Hexagons with Directed Colored Paths
Take a hexagon and connect pairs of their edges by three paths. If the paths are directed and
colored with three different colors you get 120 distinct pieces. Jared McComb suggested this set and wanted
to construct some figures with it.
Instead of hexagons with directed paths you can also use hexagons with six different colored edges. In this case
the colors of adjacent edges in a construction are determined by three pairs of colors chosen
out of the six given ones. Unfortunately a construction with same colors at adjacent edges can't be transformed
into a construction with matching color pairs. Therefore new solutions are needed.
I cut hexagons from hard foam board, printed pictures of the pieces on self-adhesive foil, and stuck them
on the hexagons. The SVG-file with the pieces is here and the physical pieces
are shown below.
The star shown above is rather easy to solve, because there are many edges at the border with no color constraints.
For some other figures, symmetric under 180 degree rotation I used a different appraoch.
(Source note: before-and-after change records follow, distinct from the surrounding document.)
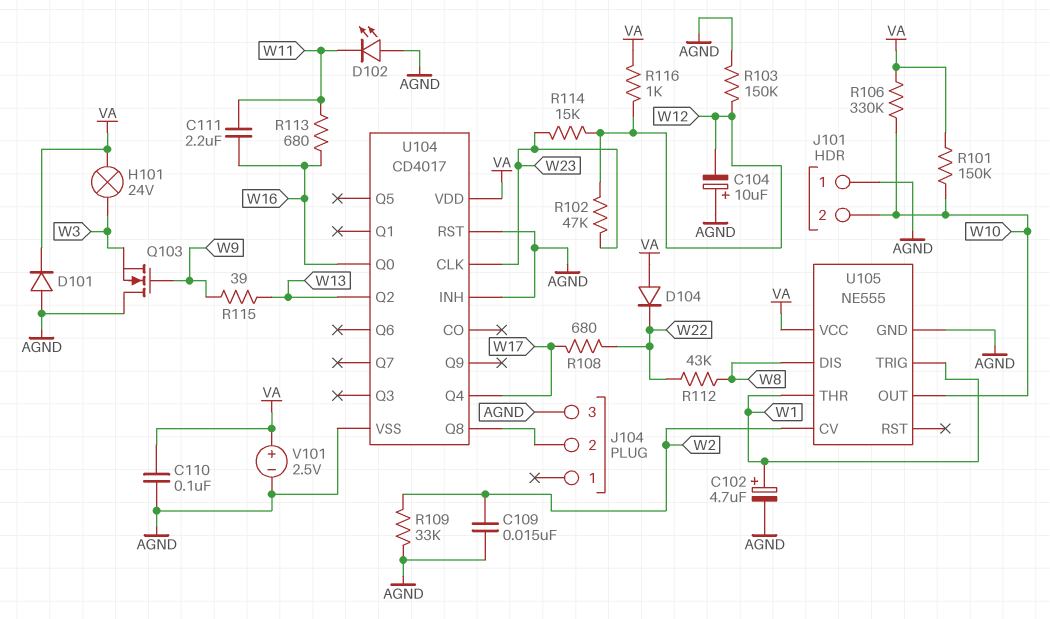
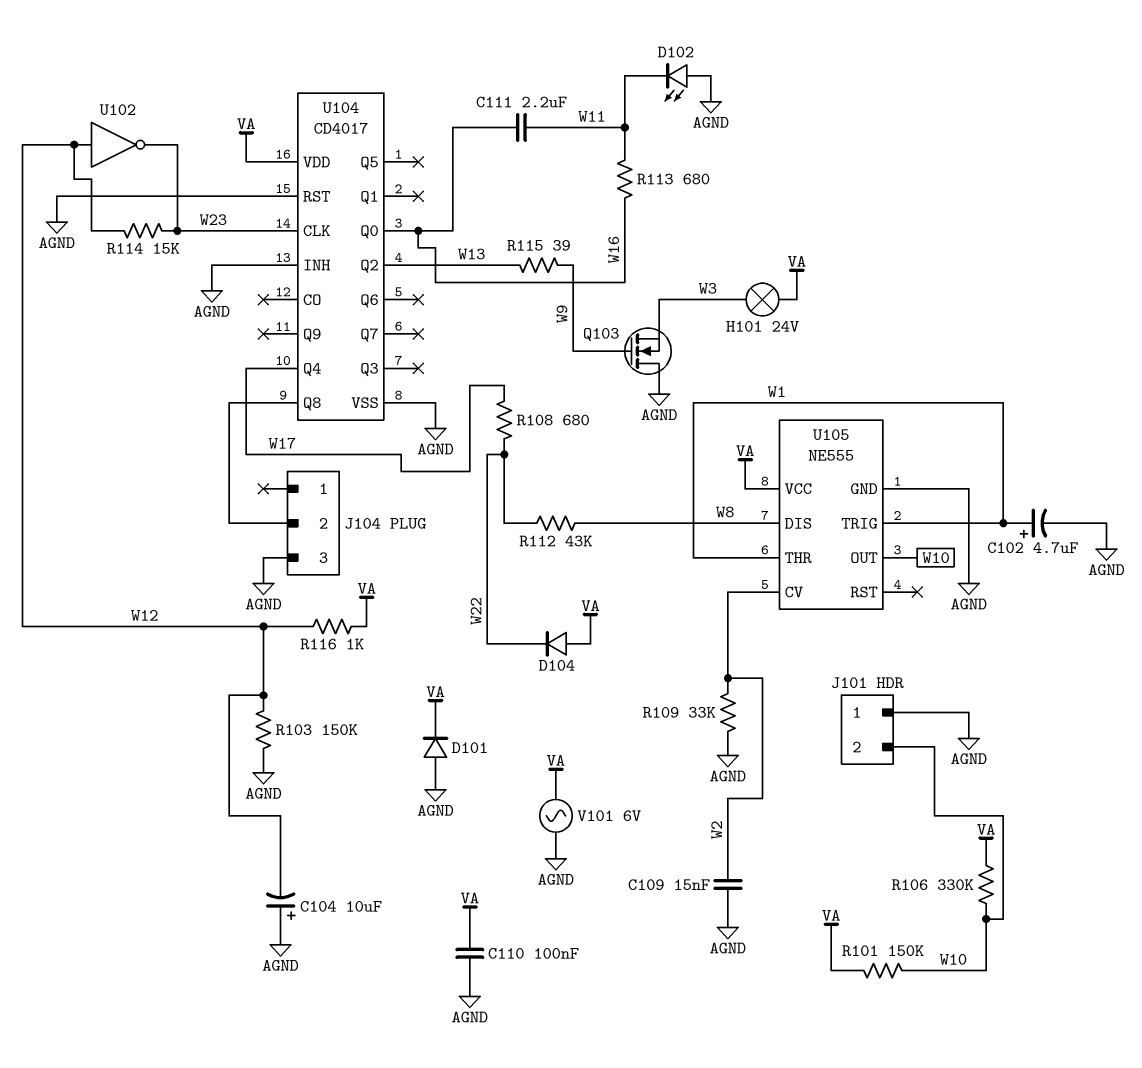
R102: 47k (W12, W23) -> none
U102: none -> NOT (in W12, out W23)
V101: 2.5V (plus VA, minus AGND) -> AC 6V (AGND, VA)

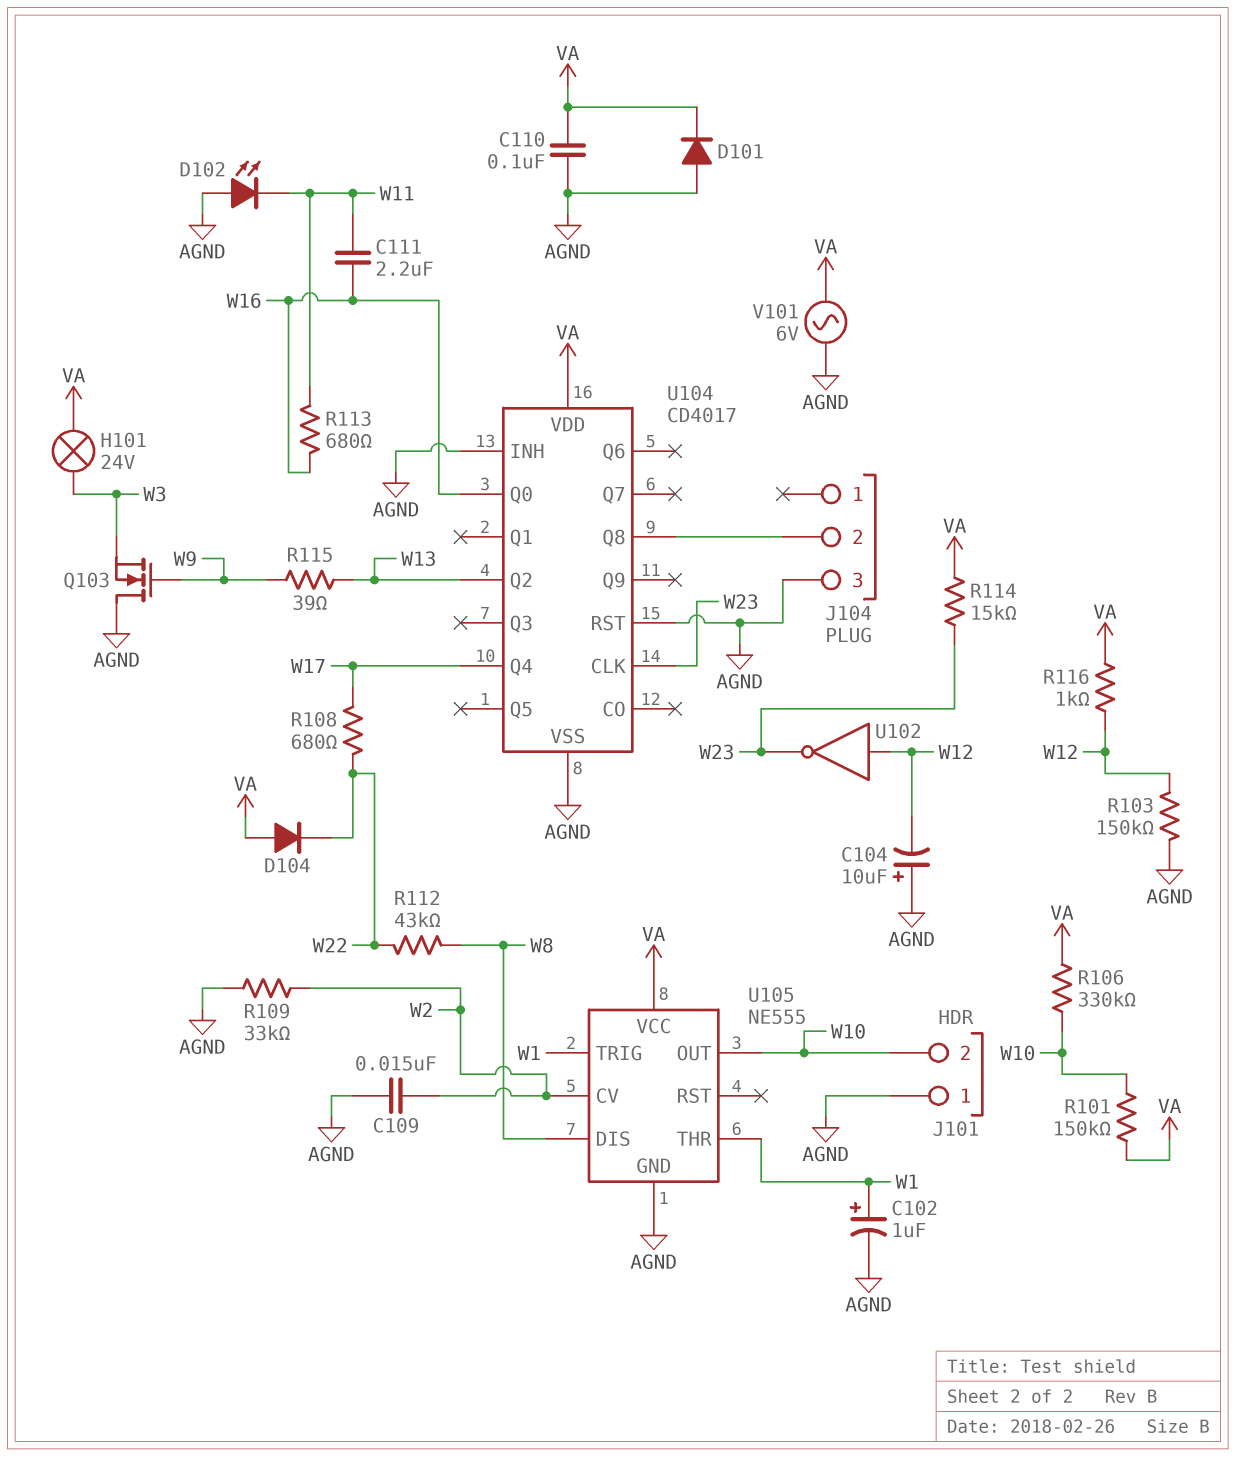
C102: 4.7uF (plus W1, minus AGND) -> 1uF (plus W1, minus AGND)
R114: 15k (W12, W23) -> 15k (VA, W23)

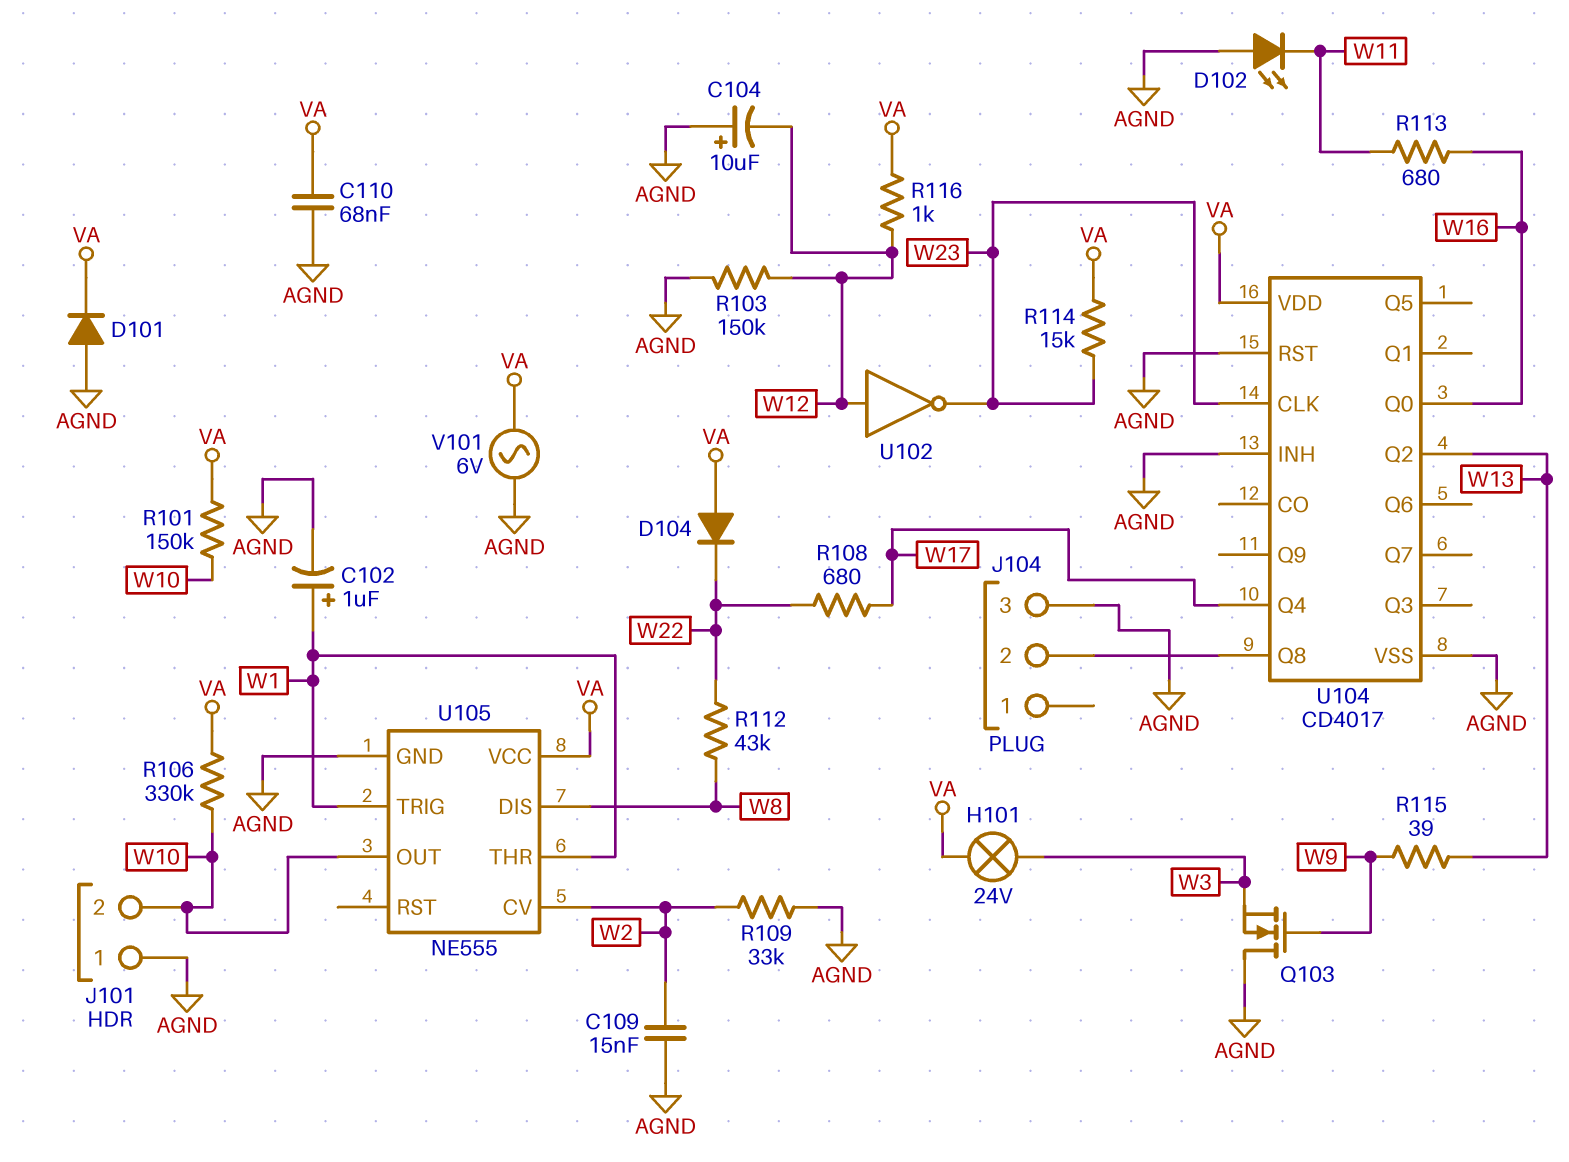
C110: 100nF (AGND, VA) -> 68nF (AGND, VA)
C111: 2.2uF (W11, W16) -> none

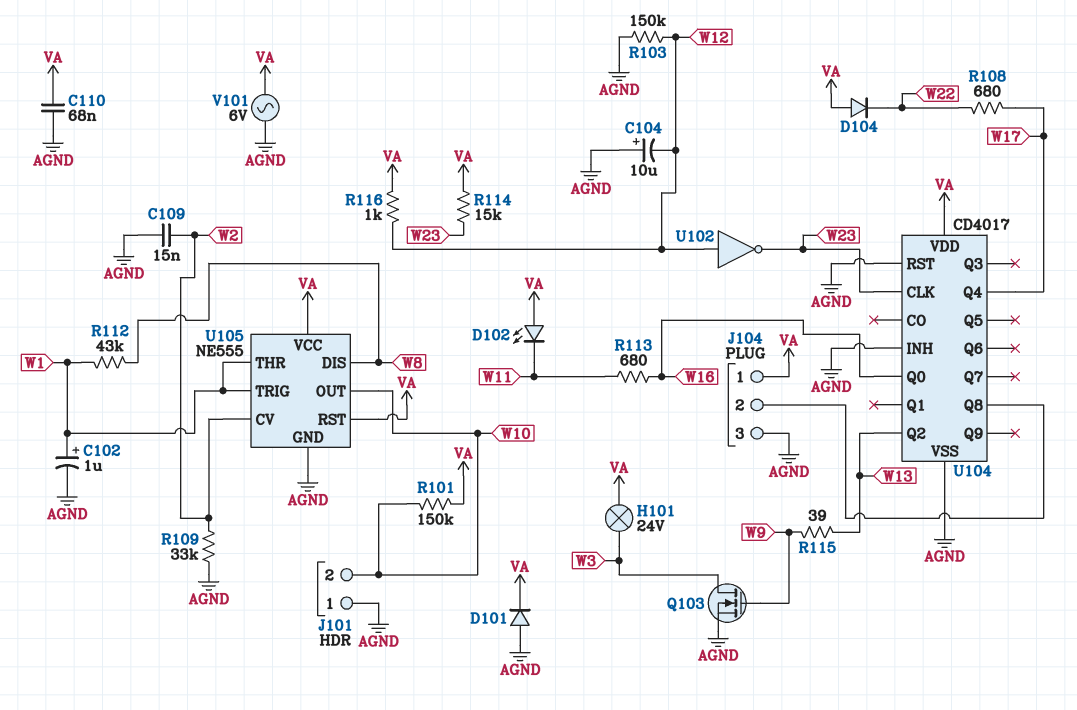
D102: LED (A AGND, K W11) -> LED (A VA, K W11)
J104 pin 1: none -> VA
Q103: NMOS (G W9, D AGND, S W3) -> NMOS (G W9, D W3, S AGND)
R106: 330k (VA, W10) -> none
R112: 43k (W8, W22) -> 43k (W1, W8)
U105 pin RST: none -> VA

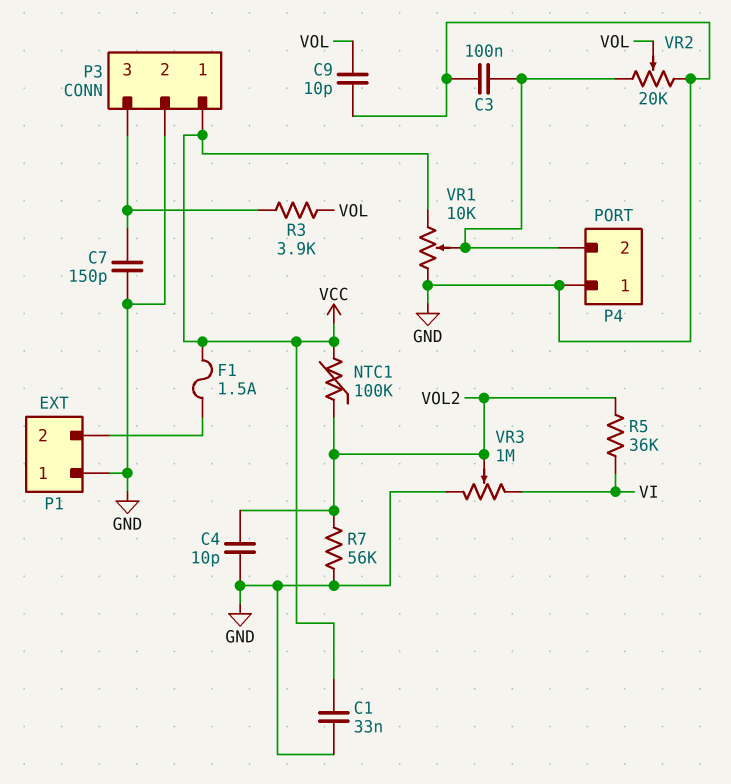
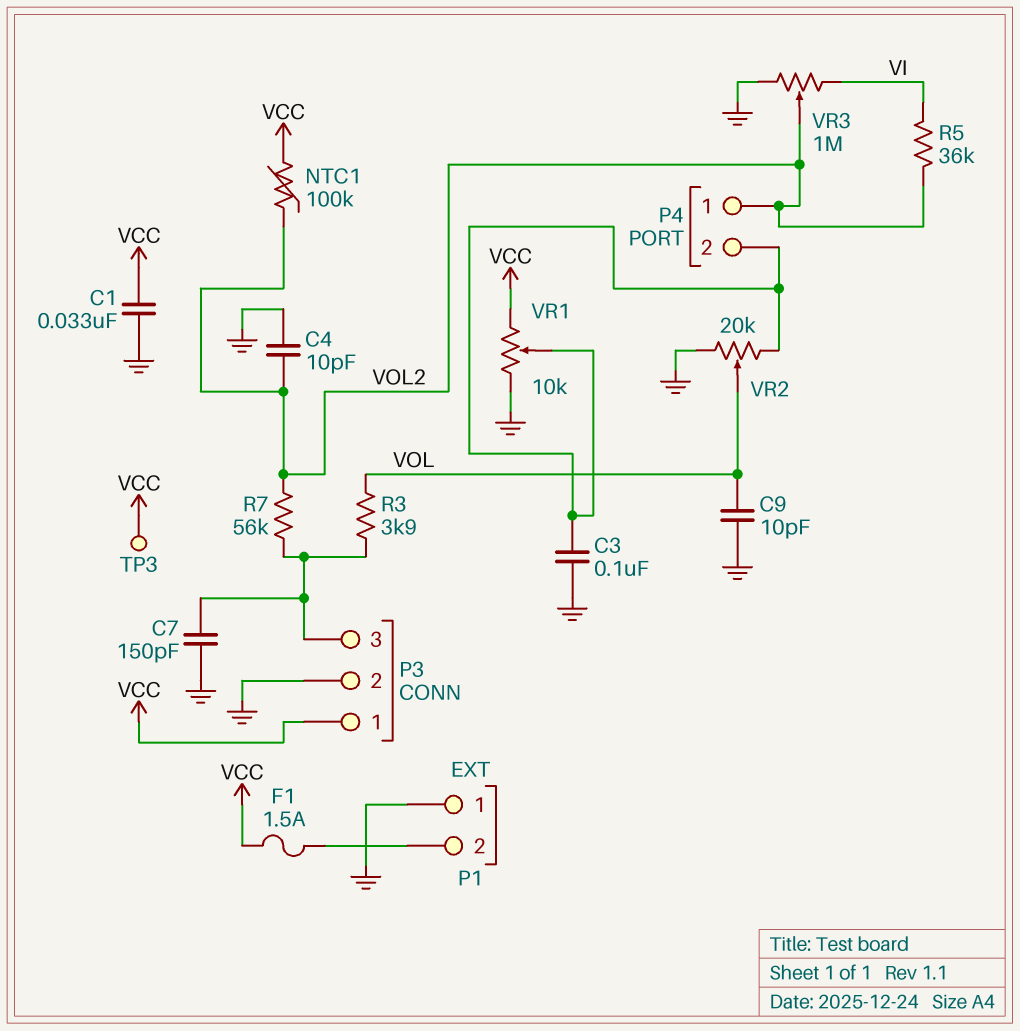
P4 pin 1: GND -> VOL2
R7: 56k (GND, VOL2) -> 56k (P3/3, VOL2)
TP3: none -> test point (VCC)

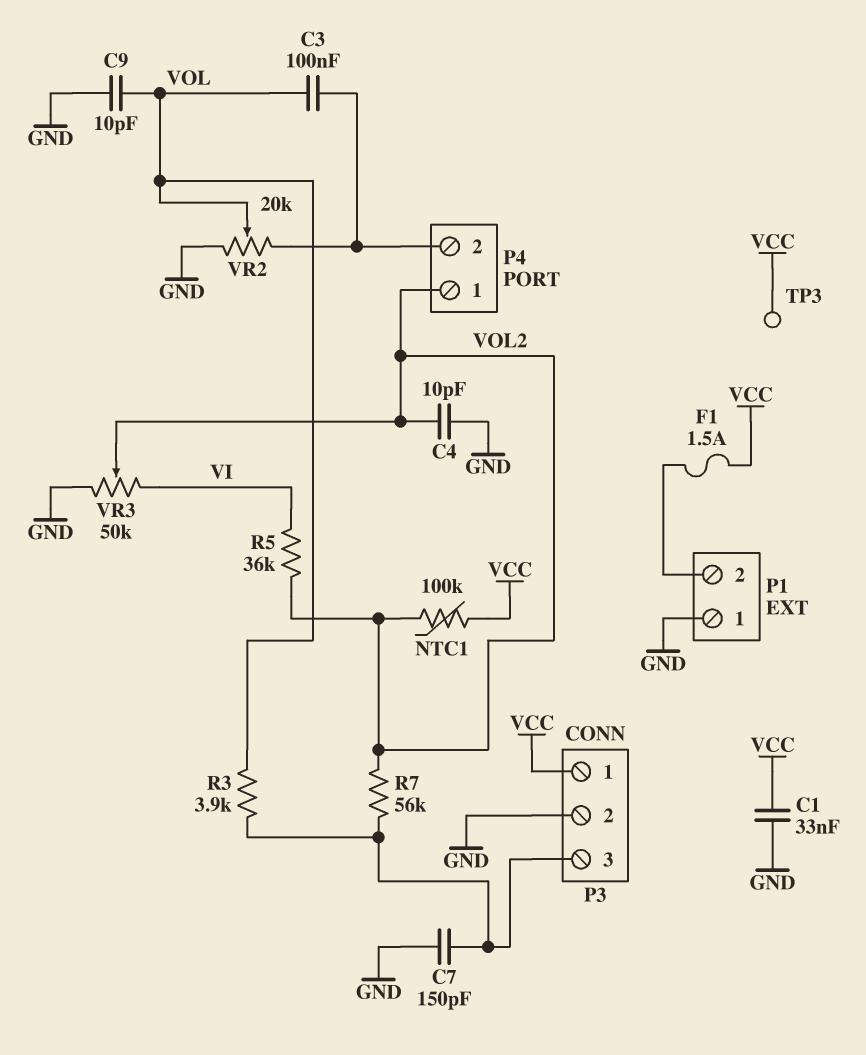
C3: 100nF (GND, P4/2) -> 100nF (P4/2, VOL)
VR1: 10k (GND, VCC, wiper P4/2) -> none
VR3: 1M (GND, VI, wiper VOL2) -> 50k (GND, VI, wiper VOL2)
Two pieces are dual if only
the direction of the red paths are different. Using only one piece of each pair for half the figure the other half is given
by the remaining pieces if the common edges of both halves match.
Two congruent figures can also be received by using the concept of dual pieces.
For figures with no symmetry under 180 degree rotation this method failed.
Nevertheless I got a solution for a propeller shown below.
A solution for a triangle of size 15 is here,
but for some rings with triangular symmetry a solution seems to be difficult.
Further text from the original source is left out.